Northlanders, tome 3, le livre européen, de Brian Wood
Alors que j’avais chroniqué les deux premiers volumes de cette trilogie en une semaine, il aura fallu presque un an pour que j’en arrive à la conclusion. Mais la voilà, avec un bon gros bouquin de 450 pages.
Ce troisième opus est donc centré sur le continent européen (rappelons ici que Urban Comics a effectué un louable travail éditorial en regroupant les différents récits dans une « unité de lieu », le premier volume étant centré sur les îles britanniques, le deuxième sur l’Islande au sens large), et plus particulièrement la Norvège, la France et la Russie, entre 700 et 1020 après J.-C.
Cinq récits sont au programme, trois assez importants en taille, deux plus anecdotiques, « L’art viking du combat singulier » et « La chasse ». Le premier fait office de récit semi-philosophique sur l’approche qu’ont les vikings de la vie et de la guerre. Le second met en scène un chasseur à la poursuite de sa proie, un cerf, en plein hiver particulièrement rigoureux. Joli mais pas particulièrement marquant.

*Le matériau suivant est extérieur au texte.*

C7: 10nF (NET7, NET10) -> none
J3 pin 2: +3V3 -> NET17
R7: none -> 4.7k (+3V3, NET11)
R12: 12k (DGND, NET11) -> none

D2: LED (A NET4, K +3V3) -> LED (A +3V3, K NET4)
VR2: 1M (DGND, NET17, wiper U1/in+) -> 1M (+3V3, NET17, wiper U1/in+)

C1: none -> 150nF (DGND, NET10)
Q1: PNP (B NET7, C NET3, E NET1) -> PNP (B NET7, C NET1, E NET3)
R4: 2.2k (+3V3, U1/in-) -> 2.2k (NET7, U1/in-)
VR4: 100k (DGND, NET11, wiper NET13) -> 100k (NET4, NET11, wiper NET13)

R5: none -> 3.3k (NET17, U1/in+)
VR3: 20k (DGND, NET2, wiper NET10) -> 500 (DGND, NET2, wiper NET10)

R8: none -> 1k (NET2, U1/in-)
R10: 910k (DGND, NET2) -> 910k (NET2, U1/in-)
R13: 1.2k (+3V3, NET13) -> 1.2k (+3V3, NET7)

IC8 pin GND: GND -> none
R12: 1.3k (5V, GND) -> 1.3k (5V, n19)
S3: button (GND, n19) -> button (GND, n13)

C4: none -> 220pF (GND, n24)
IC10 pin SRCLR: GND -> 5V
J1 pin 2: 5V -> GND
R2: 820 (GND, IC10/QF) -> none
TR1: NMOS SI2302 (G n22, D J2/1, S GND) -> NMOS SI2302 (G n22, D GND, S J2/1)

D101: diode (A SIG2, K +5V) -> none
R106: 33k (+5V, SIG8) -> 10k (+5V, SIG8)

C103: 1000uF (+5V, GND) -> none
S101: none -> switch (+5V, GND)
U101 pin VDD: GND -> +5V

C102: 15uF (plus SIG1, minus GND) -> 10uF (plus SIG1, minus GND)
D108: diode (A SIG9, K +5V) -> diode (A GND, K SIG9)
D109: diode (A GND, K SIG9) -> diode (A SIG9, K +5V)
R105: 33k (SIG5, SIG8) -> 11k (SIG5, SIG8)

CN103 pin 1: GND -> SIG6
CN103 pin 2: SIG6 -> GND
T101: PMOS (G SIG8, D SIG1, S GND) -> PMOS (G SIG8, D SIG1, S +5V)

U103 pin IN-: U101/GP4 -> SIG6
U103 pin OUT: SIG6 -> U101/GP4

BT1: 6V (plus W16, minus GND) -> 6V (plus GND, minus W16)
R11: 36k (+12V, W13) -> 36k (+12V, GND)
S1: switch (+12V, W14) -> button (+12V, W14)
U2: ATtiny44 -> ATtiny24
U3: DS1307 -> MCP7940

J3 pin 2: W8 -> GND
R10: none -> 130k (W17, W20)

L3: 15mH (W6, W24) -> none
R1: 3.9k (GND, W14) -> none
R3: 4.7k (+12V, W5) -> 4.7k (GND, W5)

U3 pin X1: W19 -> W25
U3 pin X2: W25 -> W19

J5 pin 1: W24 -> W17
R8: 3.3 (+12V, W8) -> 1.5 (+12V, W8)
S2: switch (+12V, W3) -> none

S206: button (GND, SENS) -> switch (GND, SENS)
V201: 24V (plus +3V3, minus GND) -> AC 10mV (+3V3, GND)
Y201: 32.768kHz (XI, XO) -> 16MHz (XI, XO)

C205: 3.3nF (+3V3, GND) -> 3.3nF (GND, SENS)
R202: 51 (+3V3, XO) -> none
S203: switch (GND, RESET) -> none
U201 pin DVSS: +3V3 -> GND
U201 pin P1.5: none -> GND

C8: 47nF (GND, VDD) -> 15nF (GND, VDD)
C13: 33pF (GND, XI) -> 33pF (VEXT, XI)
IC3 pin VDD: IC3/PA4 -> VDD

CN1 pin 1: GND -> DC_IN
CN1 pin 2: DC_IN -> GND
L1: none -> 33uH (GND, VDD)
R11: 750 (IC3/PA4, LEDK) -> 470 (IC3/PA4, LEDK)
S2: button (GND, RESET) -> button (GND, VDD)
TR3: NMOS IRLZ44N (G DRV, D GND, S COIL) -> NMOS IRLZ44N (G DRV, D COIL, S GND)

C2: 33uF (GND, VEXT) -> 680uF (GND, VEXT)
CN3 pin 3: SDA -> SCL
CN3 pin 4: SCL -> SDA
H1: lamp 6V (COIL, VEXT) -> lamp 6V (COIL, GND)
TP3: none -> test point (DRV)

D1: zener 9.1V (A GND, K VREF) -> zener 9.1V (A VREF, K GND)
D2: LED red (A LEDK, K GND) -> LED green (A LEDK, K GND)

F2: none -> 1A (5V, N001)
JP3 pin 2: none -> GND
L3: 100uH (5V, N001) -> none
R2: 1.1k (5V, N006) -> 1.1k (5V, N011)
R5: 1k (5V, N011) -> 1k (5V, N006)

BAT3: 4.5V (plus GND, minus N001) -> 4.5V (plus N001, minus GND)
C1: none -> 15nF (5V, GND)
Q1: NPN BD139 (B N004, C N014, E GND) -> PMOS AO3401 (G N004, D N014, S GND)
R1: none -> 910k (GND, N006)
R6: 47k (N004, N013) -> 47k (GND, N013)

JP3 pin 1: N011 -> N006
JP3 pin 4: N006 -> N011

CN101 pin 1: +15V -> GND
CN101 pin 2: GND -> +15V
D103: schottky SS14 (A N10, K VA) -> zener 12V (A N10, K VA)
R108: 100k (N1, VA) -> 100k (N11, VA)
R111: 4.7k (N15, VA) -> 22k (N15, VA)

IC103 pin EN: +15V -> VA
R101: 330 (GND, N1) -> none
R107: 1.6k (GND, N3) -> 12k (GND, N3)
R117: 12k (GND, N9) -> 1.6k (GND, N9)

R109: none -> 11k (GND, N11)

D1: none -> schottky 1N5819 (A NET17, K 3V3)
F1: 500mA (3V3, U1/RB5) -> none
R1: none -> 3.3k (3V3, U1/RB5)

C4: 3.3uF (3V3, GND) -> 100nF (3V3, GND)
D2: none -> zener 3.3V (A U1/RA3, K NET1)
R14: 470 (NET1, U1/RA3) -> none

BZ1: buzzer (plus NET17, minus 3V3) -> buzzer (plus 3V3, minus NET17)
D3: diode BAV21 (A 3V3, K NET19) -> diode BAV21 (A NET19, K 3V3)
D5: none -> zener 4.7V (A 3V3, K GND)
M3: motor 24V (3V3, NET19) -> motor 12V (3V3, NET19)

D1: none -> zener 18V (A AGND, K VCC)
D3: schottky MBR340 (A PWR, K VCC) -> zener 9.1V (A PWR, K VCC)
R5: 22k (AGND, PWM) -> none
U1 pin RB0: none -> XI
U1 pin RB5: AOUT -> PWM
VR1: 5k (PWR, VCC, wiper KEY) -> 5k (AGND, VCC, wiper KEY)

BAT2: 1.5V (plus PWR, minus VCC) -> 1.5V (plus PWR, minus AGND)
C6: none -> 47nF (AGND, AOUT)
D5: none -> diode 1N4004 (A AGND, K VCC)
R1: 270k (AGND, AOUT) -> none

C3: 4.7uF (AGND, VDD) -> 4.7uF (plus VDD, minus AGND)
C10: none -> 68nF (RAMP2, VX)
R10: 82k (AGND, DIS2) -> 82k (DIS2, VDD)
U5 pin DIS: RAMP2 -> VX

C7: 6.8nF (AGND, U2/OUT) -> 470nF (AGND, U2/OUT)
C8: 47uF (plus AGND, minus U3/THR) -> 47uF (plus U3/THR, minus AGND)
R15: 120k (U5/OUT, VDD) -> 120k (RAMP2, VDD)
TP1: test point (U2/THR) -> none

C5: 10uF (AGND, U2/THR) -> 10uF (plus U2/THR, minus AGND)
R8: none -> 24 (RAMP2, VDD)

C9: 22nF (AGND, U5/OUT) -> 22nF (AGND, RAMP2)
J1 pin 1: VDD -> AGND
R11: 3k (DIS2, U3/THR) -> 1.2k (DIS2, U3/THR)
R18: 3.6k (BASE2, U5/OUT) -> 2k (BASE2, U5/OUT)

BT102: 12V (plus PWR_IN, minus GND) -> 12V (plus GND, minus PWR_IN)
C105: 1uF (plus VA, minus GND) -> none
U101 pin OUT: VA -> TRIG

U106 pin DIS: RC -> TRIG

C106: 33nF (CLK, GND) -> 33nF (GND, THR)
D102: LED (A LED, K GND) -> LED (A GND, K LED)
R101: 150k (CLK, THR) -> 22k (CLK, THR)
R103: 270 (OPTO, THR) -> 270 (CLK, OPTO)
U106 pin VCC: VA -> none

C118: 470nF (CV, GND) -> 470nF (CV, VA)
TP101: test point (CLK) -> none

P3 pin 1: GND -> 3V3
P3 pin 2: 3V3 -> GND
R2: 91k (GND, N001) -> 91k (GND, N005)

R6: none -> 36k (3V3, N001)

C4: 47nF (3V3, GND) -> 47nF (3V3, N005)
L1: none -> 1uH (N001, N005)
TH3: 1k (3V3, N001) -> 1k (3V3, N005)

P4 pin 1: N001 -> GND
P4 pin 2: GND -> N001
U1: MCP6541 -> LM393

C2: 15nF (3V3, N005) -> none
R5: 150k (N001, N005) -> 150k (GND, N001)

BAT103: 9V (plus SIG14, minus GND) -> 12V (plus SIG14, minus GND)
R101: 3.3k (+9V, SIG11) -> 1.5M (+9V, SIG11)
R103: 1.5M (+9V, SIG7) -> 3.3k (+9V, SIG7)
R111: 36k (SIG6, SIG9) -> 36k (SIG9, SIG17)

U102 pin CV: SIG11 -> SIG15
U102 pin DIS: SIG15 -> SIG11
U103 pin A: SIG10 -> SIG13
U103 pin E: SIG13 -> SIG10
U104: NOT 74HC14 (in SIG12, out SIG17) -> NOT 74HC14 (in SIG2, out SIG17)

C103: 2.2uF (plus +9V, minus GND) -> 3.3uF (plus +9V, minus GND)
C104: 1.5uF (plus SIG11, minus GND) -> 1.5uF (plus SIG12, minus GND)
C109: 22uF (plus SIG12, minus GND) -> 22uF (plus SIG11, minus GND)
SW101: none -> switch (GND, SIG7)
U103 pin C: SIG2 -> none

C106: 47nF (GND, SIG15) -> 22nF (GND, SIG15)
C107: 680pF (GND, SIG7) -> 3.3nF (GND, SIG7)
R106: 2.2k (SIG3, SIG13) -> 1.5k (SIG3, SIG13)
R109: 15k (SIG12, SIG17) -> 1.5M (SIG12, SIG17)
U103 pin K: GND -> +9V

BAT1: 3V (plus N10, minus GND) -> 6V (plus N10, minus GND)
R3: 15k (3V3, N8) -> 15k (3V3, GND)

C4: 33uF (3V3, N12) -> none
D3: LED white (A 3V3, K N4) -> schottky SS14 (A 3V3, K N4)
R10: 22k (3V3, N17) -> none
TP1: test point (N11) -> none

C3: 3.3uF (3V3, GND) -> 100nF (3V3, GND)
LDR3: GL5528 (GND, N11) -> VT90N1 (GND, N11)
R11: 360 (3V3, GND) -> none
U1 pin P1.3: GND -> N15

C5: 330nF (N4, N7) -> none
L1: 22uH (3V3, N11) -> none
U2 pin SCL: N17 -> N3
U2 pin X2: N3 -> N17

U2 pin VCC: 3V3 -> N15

« Métal » tranche quelque peu avec le reste des récits de la saga puisque c’est celui qui flirte le plus ouvertement avec le fantastique avec cette déesse Hulda (sorte de divinité de la forêt) qui semble utiliser les protagonistes humains comme des marionnettes. À moins que tout cela ne soit qu’illusion puisque Erik et Ingrid, sa protégée albinos souffre-douleur des chrétiens, semblent abuser de certaines substances hallucinogènes… Ce récit s’intéresse, comme nombre d’autres, à l’opposition entre religion païenne et chrétienne, à travers une cavale vengeresse et sanguinaire (qui n’est pas sans rappeler « La croix et le marteau » du volume 1). Mais qui sont les plus détestables dans cette histoire, les païens ou les chrétiens ? Ou plutôt les dieux ? Situé en Norvège en 700 après J.-C., j’émettrais juste un petit doute sur la datation du récit, 700 semblant un peu optimiste pour les premiers contacts des chrétiens en terre nordique, mais je ne suis pas spécialiste…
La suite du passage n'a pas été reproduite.